SMP vs NUMA

beyondsociety · Post by **beyondsociety** » Fri Aug 04, 2006 9:58 pm

I am redesigning my operating system and was researching multiprocessing architectures and had a few questions.

I know alot of people are supporting SMP in their os's but what about NUMA? At the time I dont really see a need for supporting that many cpus. Is there any real reason why I would want to support NUMA now or even in the future? What about support for hyper-threading?

The main benefit of NUMA is, as mentioned above, scalability. It is extremely difficult to scale SMP past 8-12 CPUs. At that number of CPUs, the memory bus is under heavy contention. NUMA is one way of reducing the number of CPUs competing for access to a shared memory bus. This is accomplished by having several memory busses and only having a small number of CPUs on each of those busses. There are other ways of building massively multiprocessor machines

paulbarker · Post by **paulbarker** » Sat Aug 05, 2006 5:35 am

I think Opteron systems are NUMA. Infact, I'm pretty sure they are since each processor has it's own memory controller...

Am I right here? If so thats a pretty cheap & common (compared to huge NUMA server setups) system which uses NUMA.

FlashBurn · Post by **FlashBurn** » Sat Aug 05, 2006 11:59 am

Yeah, you are right!

@beyondsociety

If you like to support hyperthreading you also want to support dual core and for that you need smp code (you need it for both). So if you are designing your os smp aware then you also can design it so that it will work with at least 8 cpus/cores/threads(hyperthreading).

Another point is, why supporting hyperhtreading? I think there are more dual core systems than hyperhtreading systems!?

gaf · Post by **gaf** » Sat Aug 05, 2006 12:57 pm

Hello,
in my opinion the quotation you posted is somewhat misleading as it creates the impression that SMP and NUMA are two competing concepts that are in a way exclusive ("SMP for up to 12 CPUs, NUMA if you want more"). In fact they however both work on a totally different level and can be combined perfectly well.

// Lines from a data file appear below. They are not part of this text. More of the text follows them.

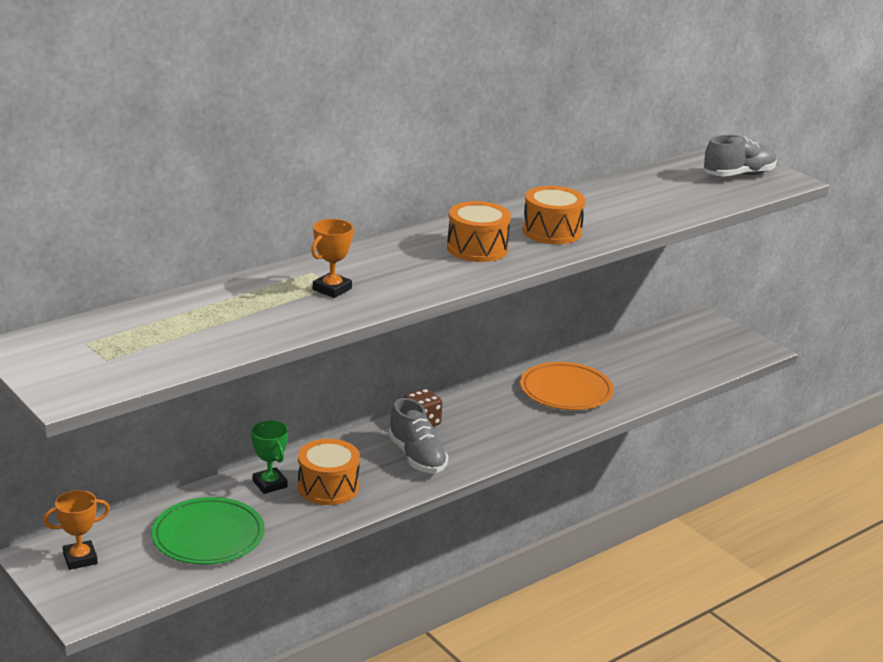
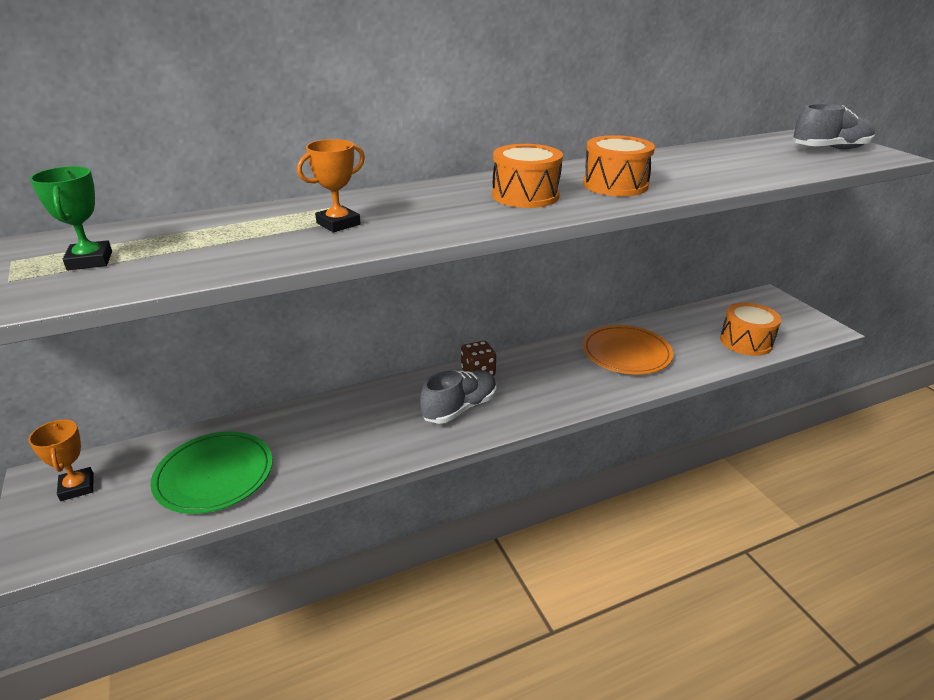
camera: 15 degrees right, 5 degrees up
(80, 559) = (77, 487): orange trophy -> orange trophy turned 75 degrees clockwise
(270, 484) = (306, 422): green trophy -> green trophy (90, 261)
(328, 487) = (359, 432): orange drum -> orange drum (746, 342)
(417, 457) = (460, 408): grey shoe -> grey shoe turned 120 degrees counterclockwise

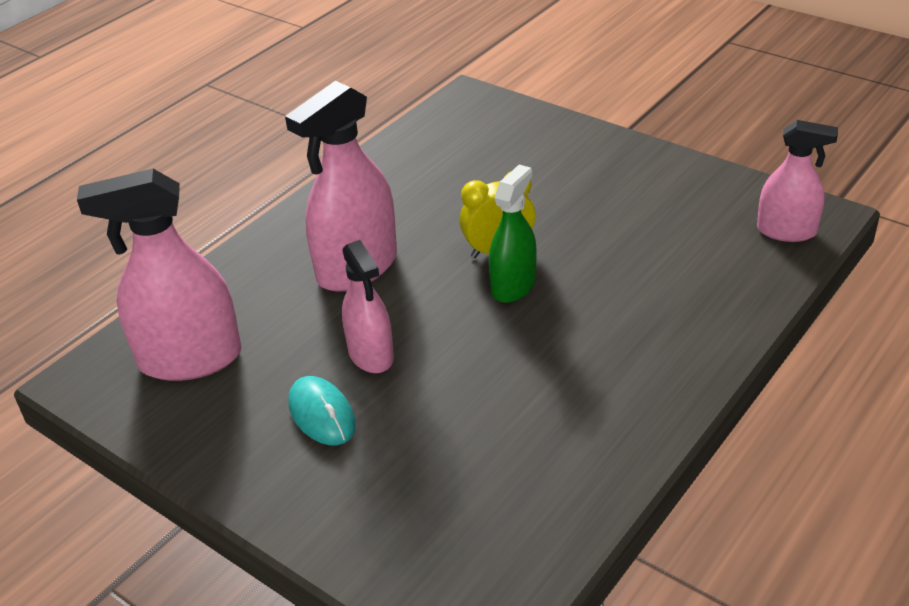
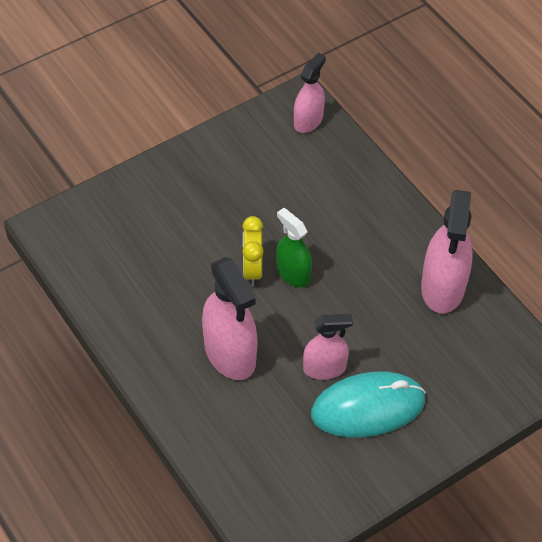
camera: 75 degrees left, 15 degrees up
(190, 359) = (282, 473): pink spray bottle -> pink spray bottle (442, 287)
(322, 414) = (368, 407): turquoise mouse -> turquoise mouse, size x1.82

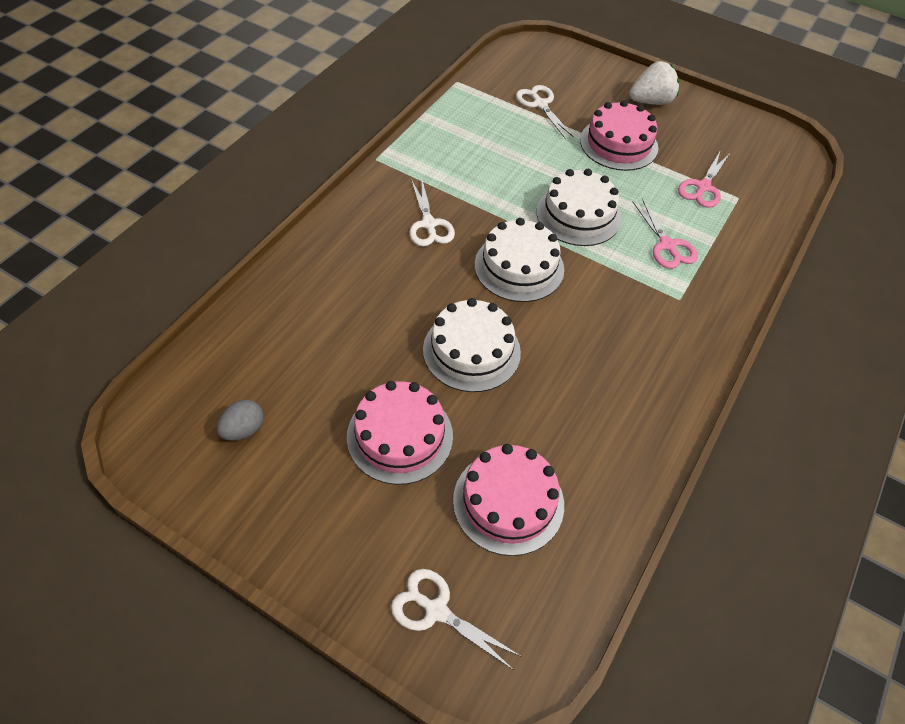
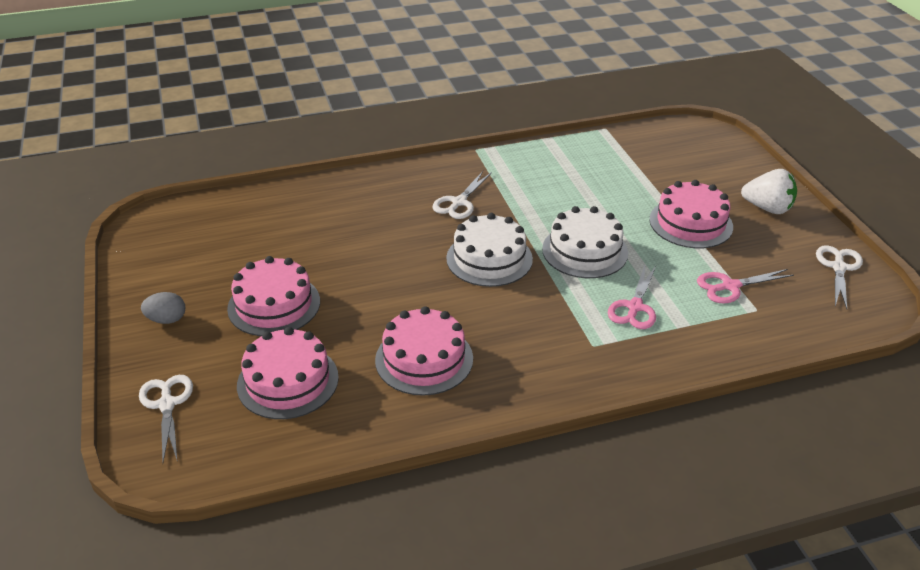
camera: 45 degrees right, 15 degrees down
(243, 429) = (195, 249): grey egg -> grey egg (167, 319)
(471, 351) = (384, 287): white cake -> none
(540, 104) = (656, 169): white scissors -> white scissors (838, 268)
(584, 398) = (424, 359): none -> pink cake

Non Uniform Memory Access (as opposed to UMA) describes the connection between processors and memory on a harware-level. In a traditional UMA system all memory access is done using the systembus, which might lead to bottle-necks if the number of CPUs grows too large. NUMA systems thus assign each processor a dedicated area of memory, that it can access directly, without having to use the systembus. It's much faster to read/write to this local memory, but that doesn't mean that the remaining RAM couldn't get accessed at all. In order to increase system performance, an operating system should however enforce a memory allocation policy that always tries to use memory local to the current CPU first.

Symetric Multi Processing on the other hand describes how the operating system uses the system. On a SMP each CPU runs a copy of the operating systems, so that systemcalls/scheduling/etc can be done on a local level. The alternative would be a master/slave approach, where one CPU is chosen as the operating system server, while all the other processors are used as slaves that run user-level applications.

SMP and NUMA can thus be combined perfectly well, as they both enforce a local policy..

Is there any real reason why I would want to support NUMA now or even in the future?

As paulbarker already said, the Opteron seems to be a NUMA system. Whether a hobby operating system should ecplicitly support such NUMA processors is a different question. After all a traditional OS (that is not NUMA aware) can also run on a Opteron, although it might be a bit slower. On the other hand it's probably wiser to include NUMA support right away, rather than having to add it later..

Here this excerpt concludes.